Они брели вдоль бесконечных монотонных рядов кирпичных террасных домов, вступая в Ист-Энд, и Гвендолин с сосущей тоской сканировала геометрию улиц. Сквозь панцирь потрескавшегося асфальта ее сознание упрямо прорисовывало грязную кладку и открытые зловонные желоба Уайтчепела. Изгиб этого переулка был ей знаком. Вон там, где сейчас громоздилась чудовищная бетонная башня муниципального жилья, изгаженная агрессивной аэрозольной вязью, двести лет назад стрекотала шелковая мануфактура в кольце яблоневых садов. А этот угрюмый паб с заколоченными окнами стоял ровно на том клочке земли, где прежде кипел жизнью почтовый постоялый двор. Она помнила запах лошадей, которых здесь меняли дилижансы; теперь же у запертых дверей ржавел обгоревший скелет брошенной малолитражки.

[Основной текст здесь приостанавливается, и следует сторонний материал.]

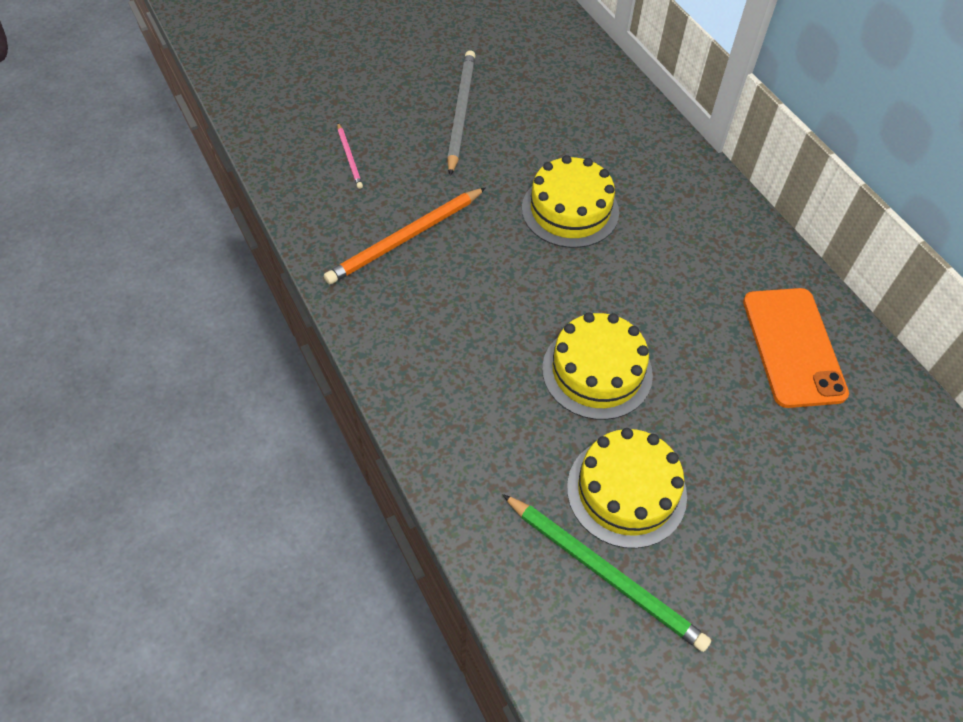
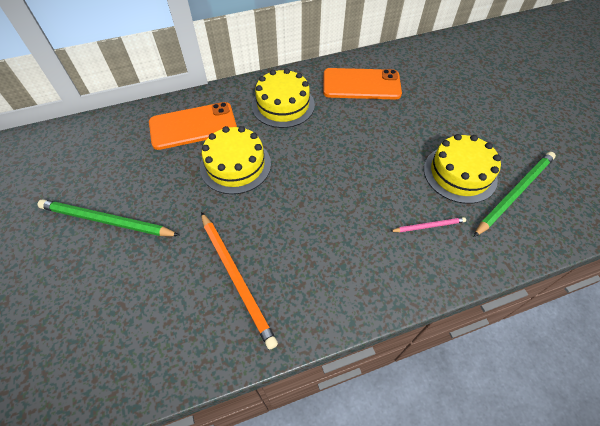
camera: 80 degrees left, 0 degrees up
(349, 157) = (125, 318): pink pencil -> pink pencil (429, 226)
(461, 112) = (106, 221): grey pencil -> green pencil
(597, 371) = (374, 173): yellow cake -> yellow cake (283, 105)
(627, 154) = (193, 126): none -> orange phone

Привычный ей букет из дровяного дыма, кислого конского навоза, печеного хлеба и нечистот сменился едким привкусом бензина, смешанным с запахами машинного масла, прогорклым вчерашним фритюром и застарелым пивным суслом, просачивающимся из-под запертых дверей пабов.
Мимо с агрессивным шипением резины проносились угловатые железные повозки и громоздкие красные даблдекеры, щедро окатывая узкие тротуары грязной жижей. На перекрестках бились в эпилептических припадках неоновые вывески ломбардов, похожие на нездоровый, токсичный ведьмин огонь.
Улицы стремительно наливались людской массой. Угрюмые мужчины в потертых куртках брели на смены, изможденные женщины волокли набитые сумки. У стен кучковались подростки с дикими начесами, обутые в громоздкие ботинки, подбитые железом; они курили и зло сплевывали на асфальт. Гвендолин вглядывалась в их серые лица, и сквозь историческую тоску в ней вдруг проснулось леденящее узнавание.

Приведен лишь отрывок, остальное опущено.